QUEENS — Whether or not the hole the Mets have dug themselves with a miserable first half is too deep to climb out of and into a Wild Card spot remains to be seen, but Justin Verlander is going to do everything he can to do just that as long as he’s wearing blue and orange.
“You dig yourself a hole, you have to dig yourself out, claw your way out,” the future Hall-of-Famer, in his first year with the Mets, said. “We haven’t quite done that yet.”
But the 40-year-old right-hander continued one of his team’s most successful spells this season on Wednesday night, spinning an eight-inning, one-run, three-hit gem with seven strikeouts against the Chicago White Sox in a 5-1 victory.
It was Verlander’s best start as a Met after a rocky first half that featured a month-long absence that delayed his debut — and it helped deliver a ninth New York win in its last 13 games. With it has come minute ground gained in the standings.
They’ve picked up two games on the Atlanta Braves, who still sat an insurmountable 16.5 games ahead of the Mets atop the National League East. They drew level with the Chicago Cubs in the Wild Card standings and sat seven games back of the third and final playoff berth with 67 games left to play — a deficit that isn’t so insurmountable.
“We’ve been fighting and climbing and doing everything we can,” Verlander said. “We see the leaderboard, we understand where we’re at, and we need to go on a run.
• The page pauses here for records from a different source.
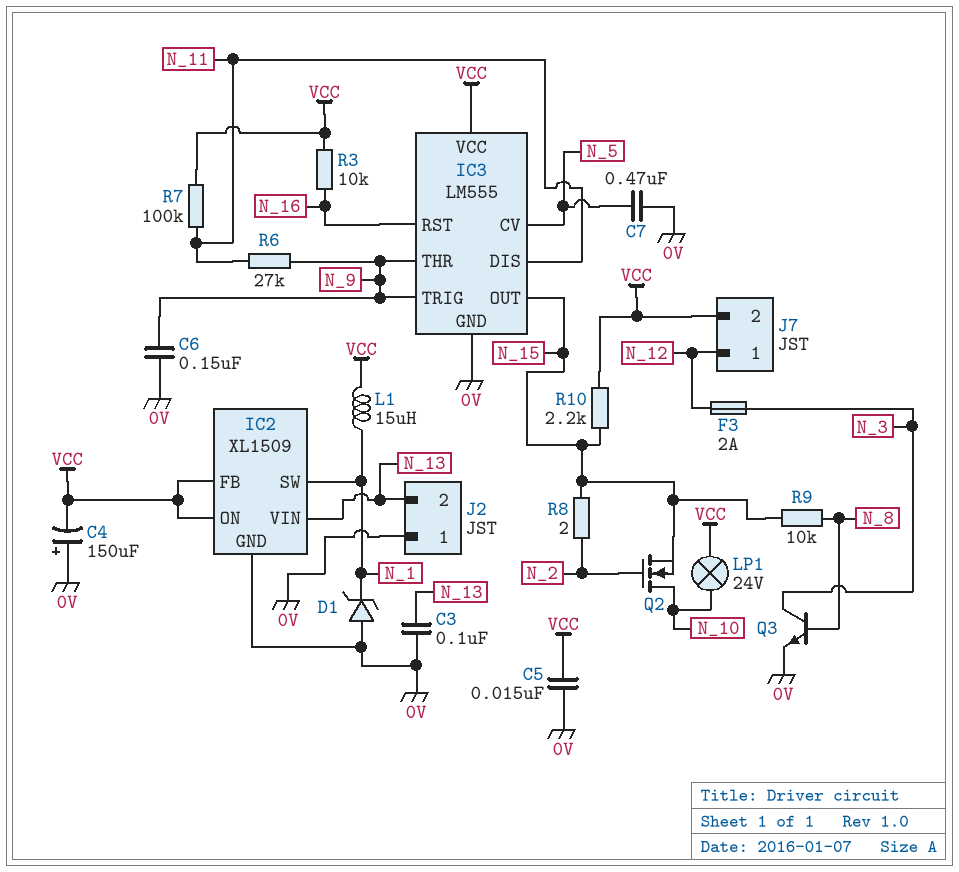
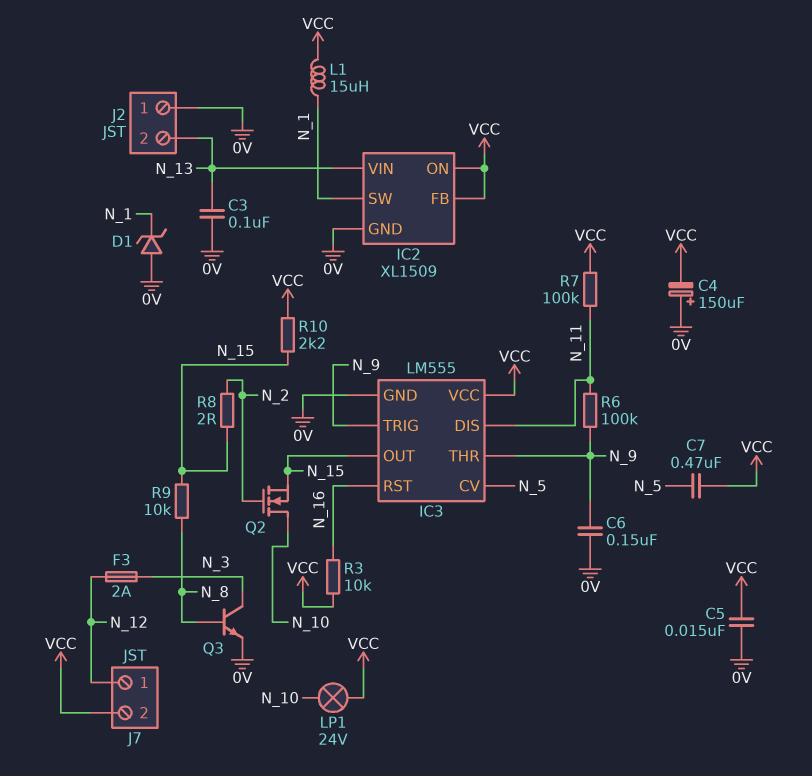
C7: 470nF (0V, N_5) -> 470nF (N_5, VCC)
R6: 27k (N_9, N_11) -> 100k (N_9, N_11)

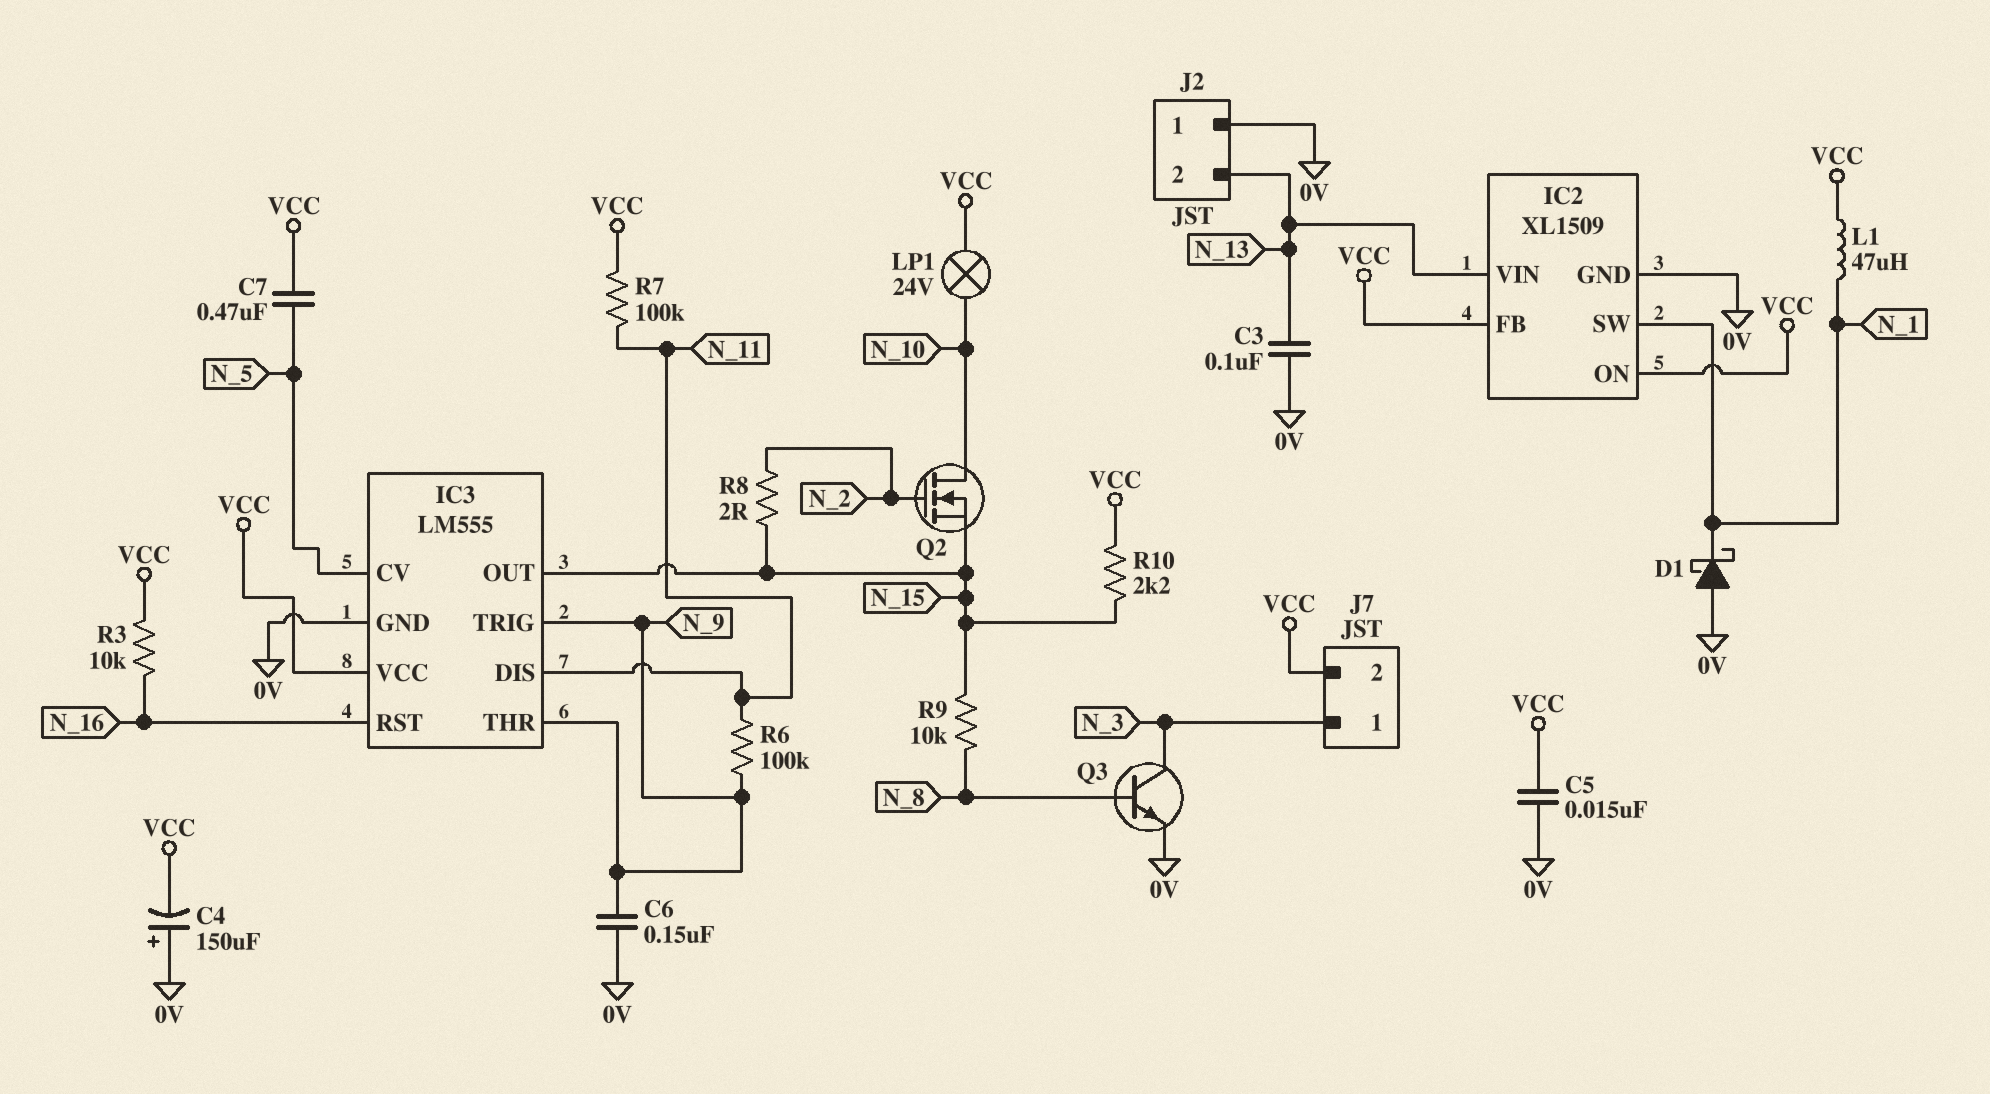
D1: zener (A 0V, K N_1) -> schottky (A 0V, K N_1)
F3: 2A (N_3, N_12) -> none
J7 pin 1: N_12 -> N_3
L1: 15uH (N_1, VCC) -> 47uH (N_1, VCC)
Hopefully, this is the beginning of something special and we can go on a stretch and start playing the baseball that we know we can play.
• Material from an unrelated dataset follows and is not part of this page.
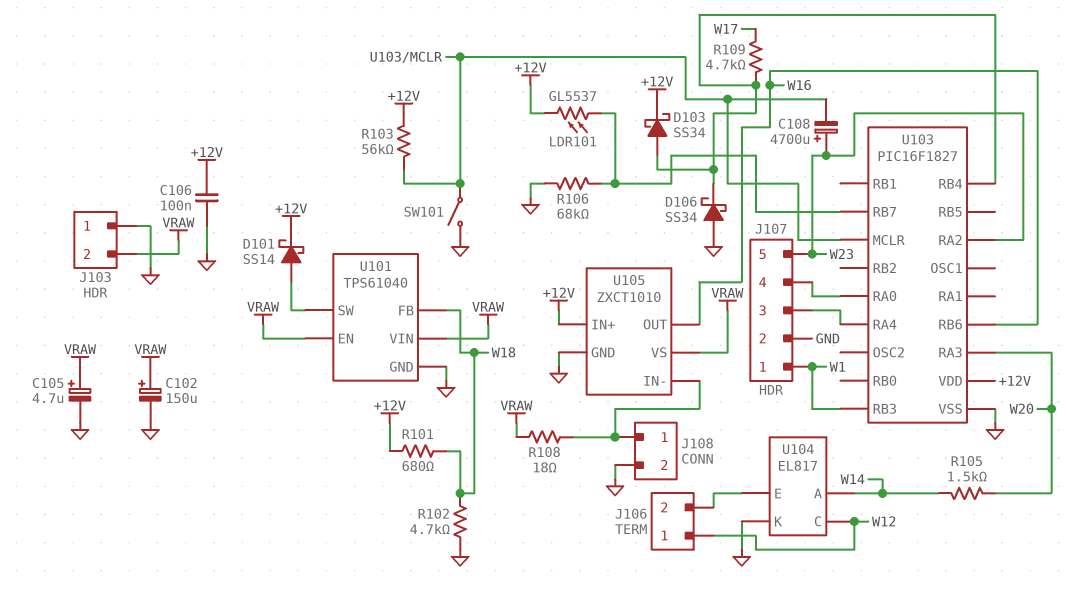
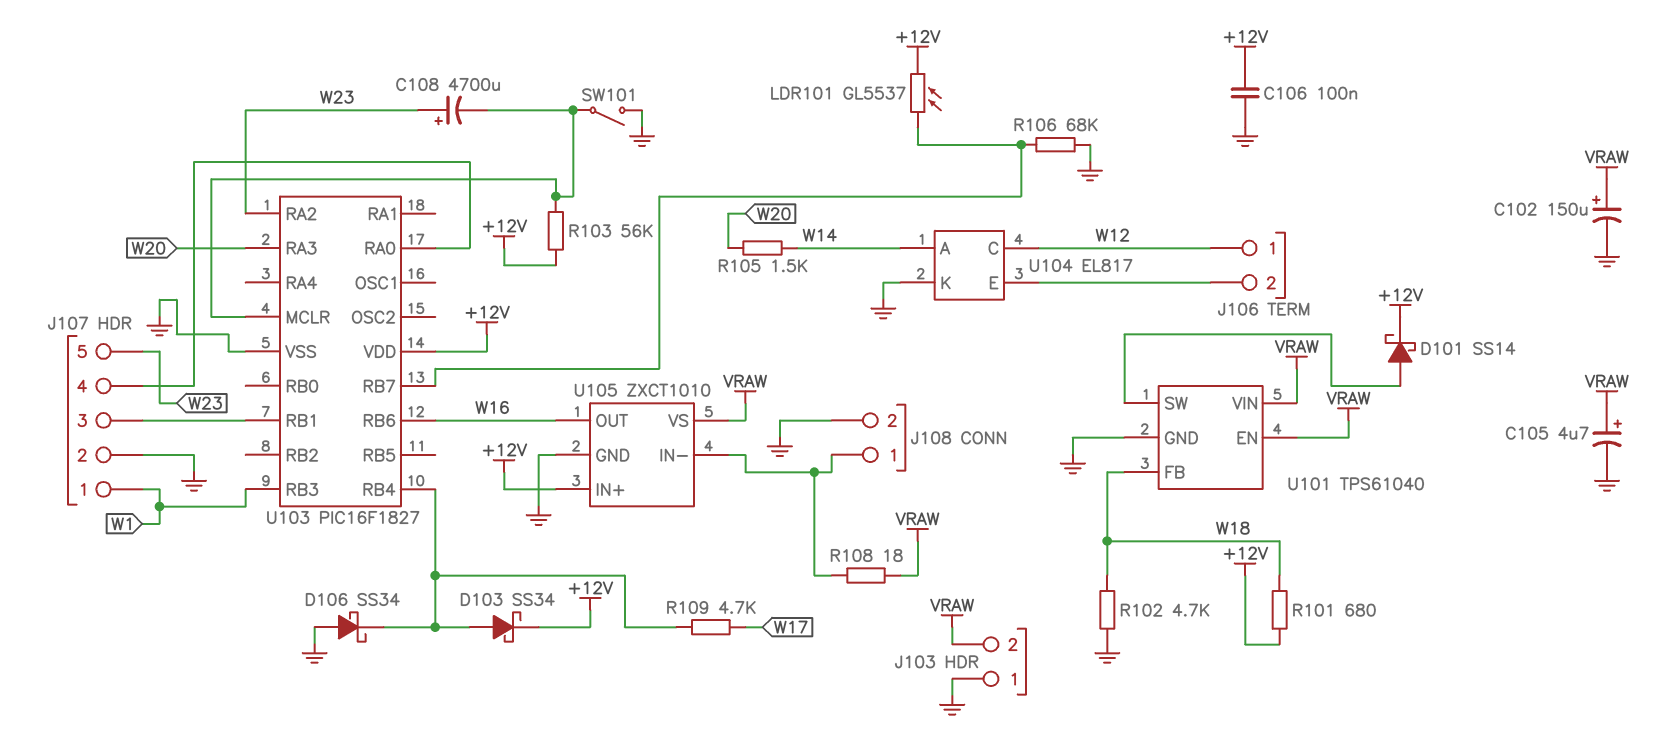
U103 pin RA4: J107/3 -> none
U103 pin RB1: none -> J107/3

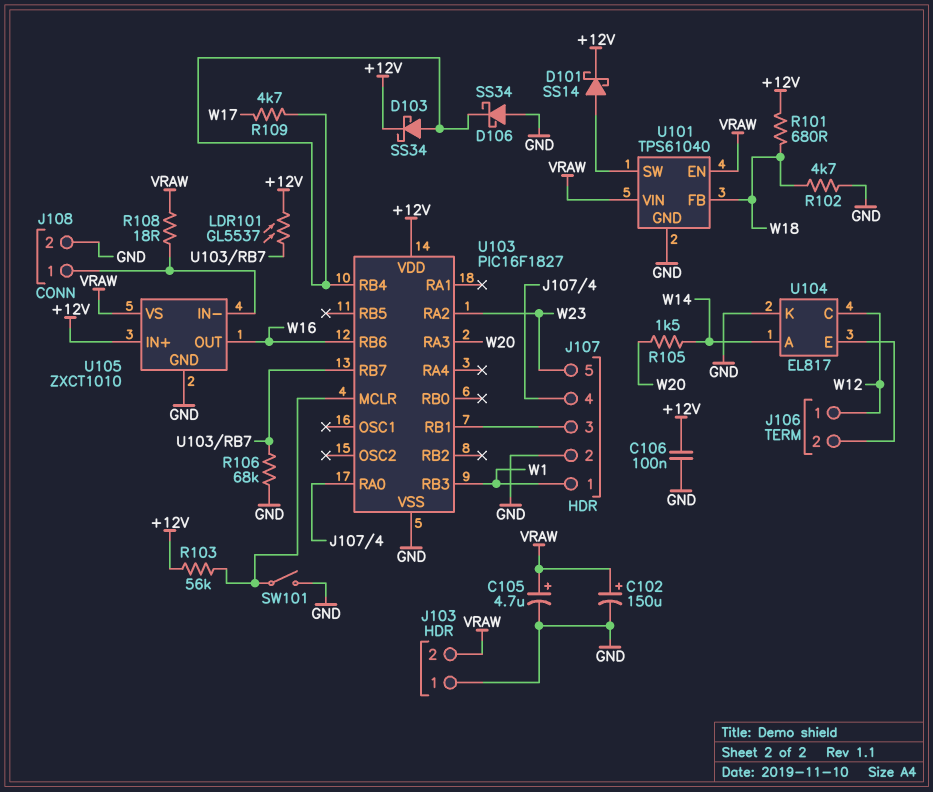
C108: 4700uF (plus W23, minus U103/MCLR) -> none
“We haven’t done it yet. I think you’ve seen flashes of it at times, but we just haven’t really put it together.”
If the Mets have one more swoon in them before the Aug. 1 trade deadline, however, things could change. A series victory against the White Sox has softened the expectation of a complete sell, but series losses to the Boston Red Sox and New York Yankees in the next week could ramp that notion right back up.
Verlander’s name, along with fellow veteran ace Max Scherzer, has been thrown into the trade-rumor mill considering he’s due $43 million this year and next season.
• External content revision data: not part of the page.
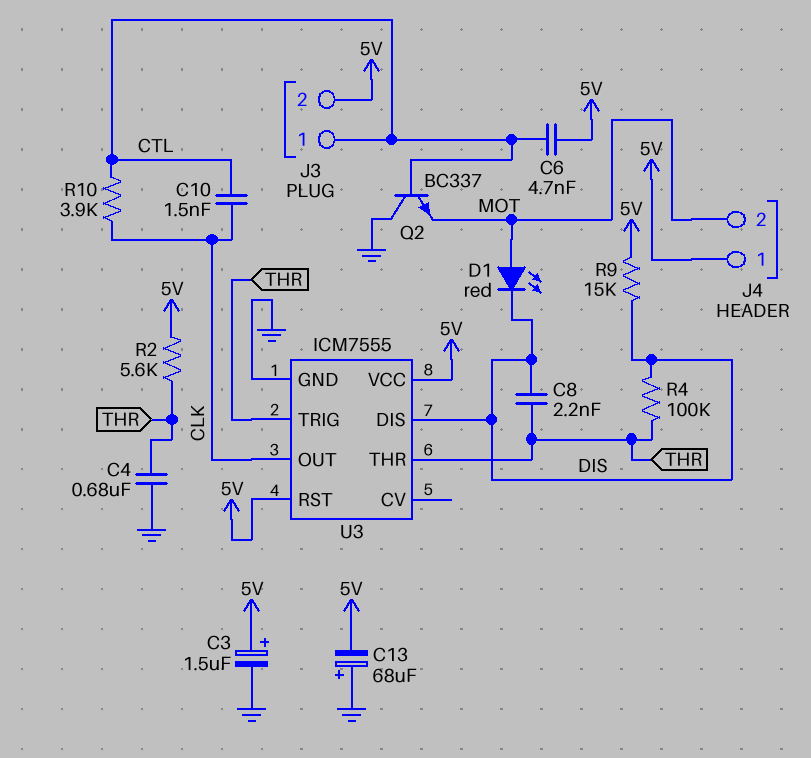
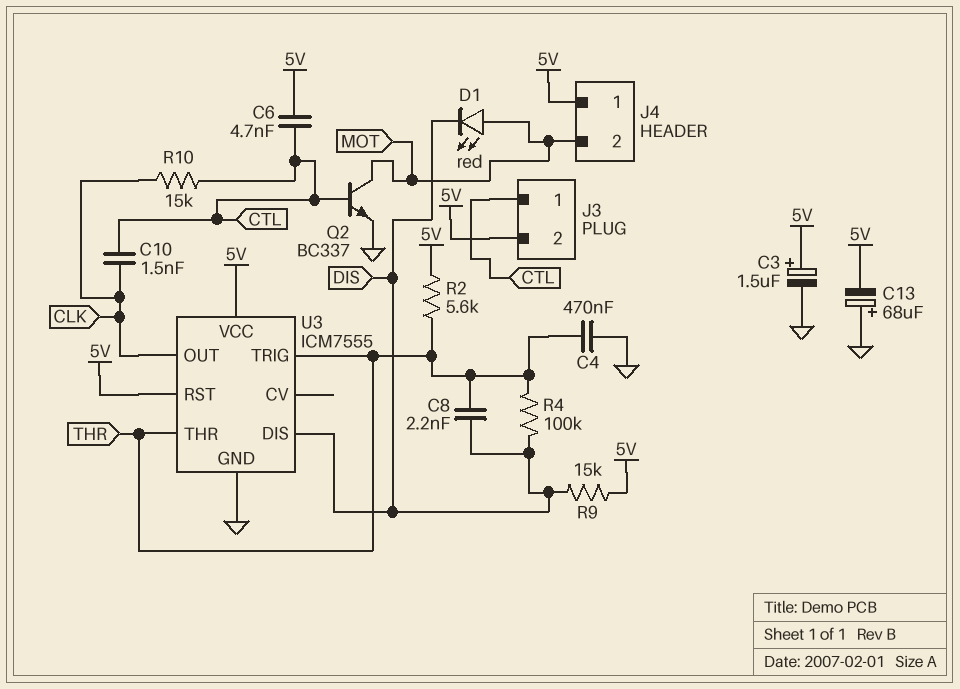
C4: 680nF (GND, THR) -> 470nF (GND, THR)
Q2: NPN BC337 (B CTL, C GND, E MOT) -> NPN BC337 (B CTL, C MOT, E GND)
R10: 3.9k (CLK, CTL) -> 15k (CLK, CTL)

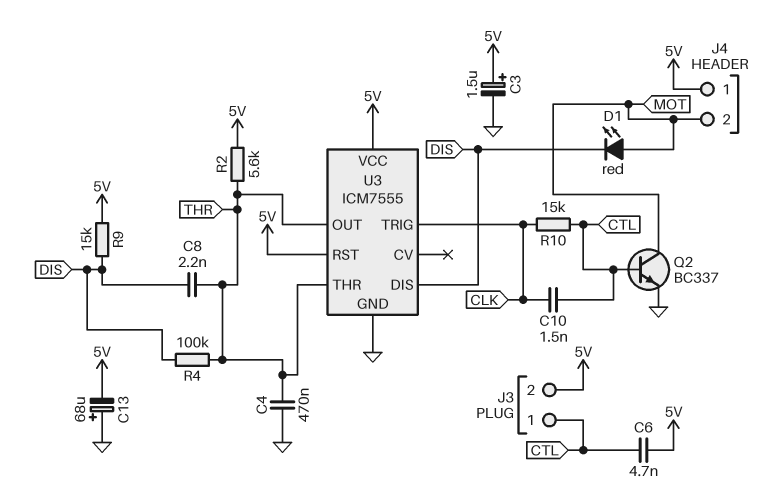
U3 pin OUT: CLK -> THR
U3 pin TRIG: THR -> CLK

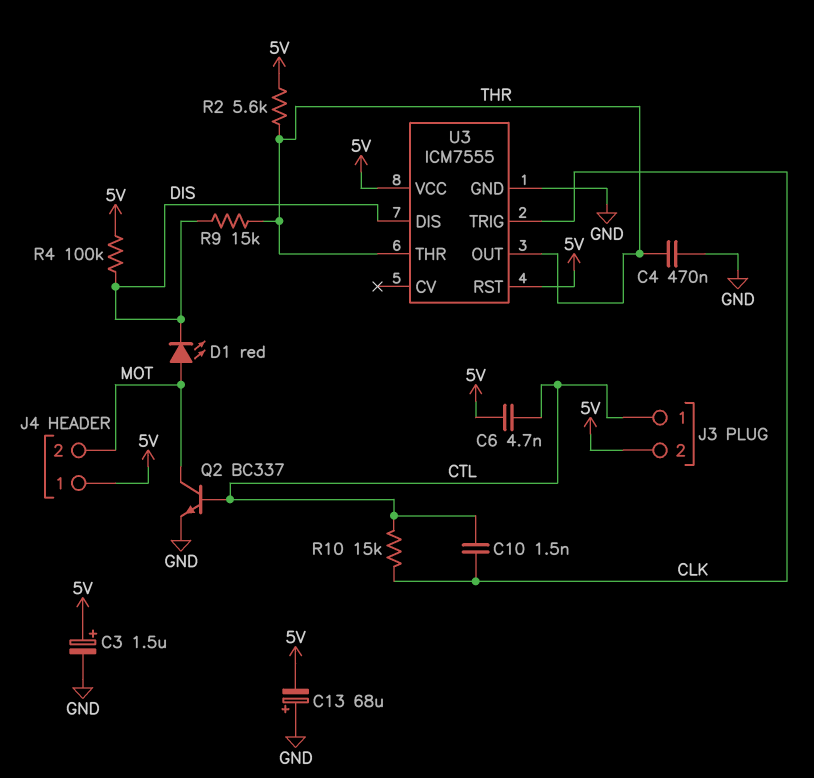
C8: 2.2nF (DIS, THR) -> none
R4: 100k (DIS, THR) -> 100k (5V, DIS)
R9: 15k (5V, DIS) -> 15k (DIS, THR)

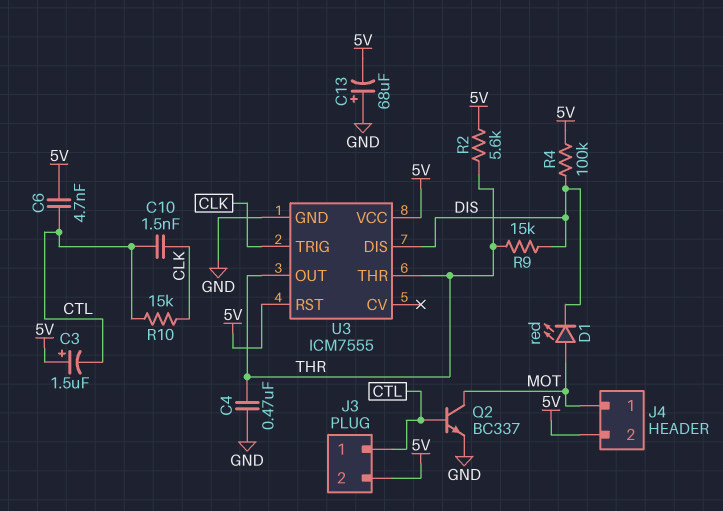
C3: 1.5uF (plus 5V, minus GND) -> 1.5uF (plus 5V, minus CTL)
J4 pin 1: 5V -> MOT
J4 pin 2: MOT -> 5V

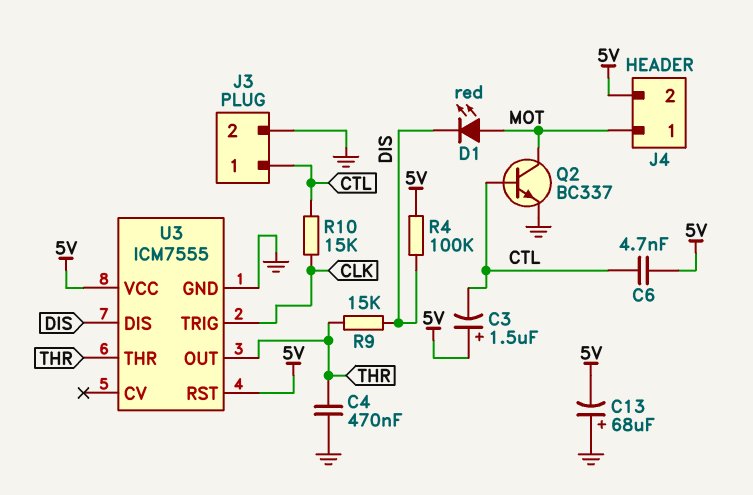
C10: 1.5nF (CLK, CTL) -> none
J3 pin 2: 5V -> GND
R2: 5.6k (5V, THR) -> none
“Everybody knows when the trade deadline is. Nobody has given any indication of what exactly we’re going to do,” Verlander said. “I think we just stay together here in the clubhouse and keep doing what we’ve been doing, which is come in here with optimism every day, doing what we can do individually to win a ballgame, do what we can do as a group to win a ballgame, and see how far that takes us.”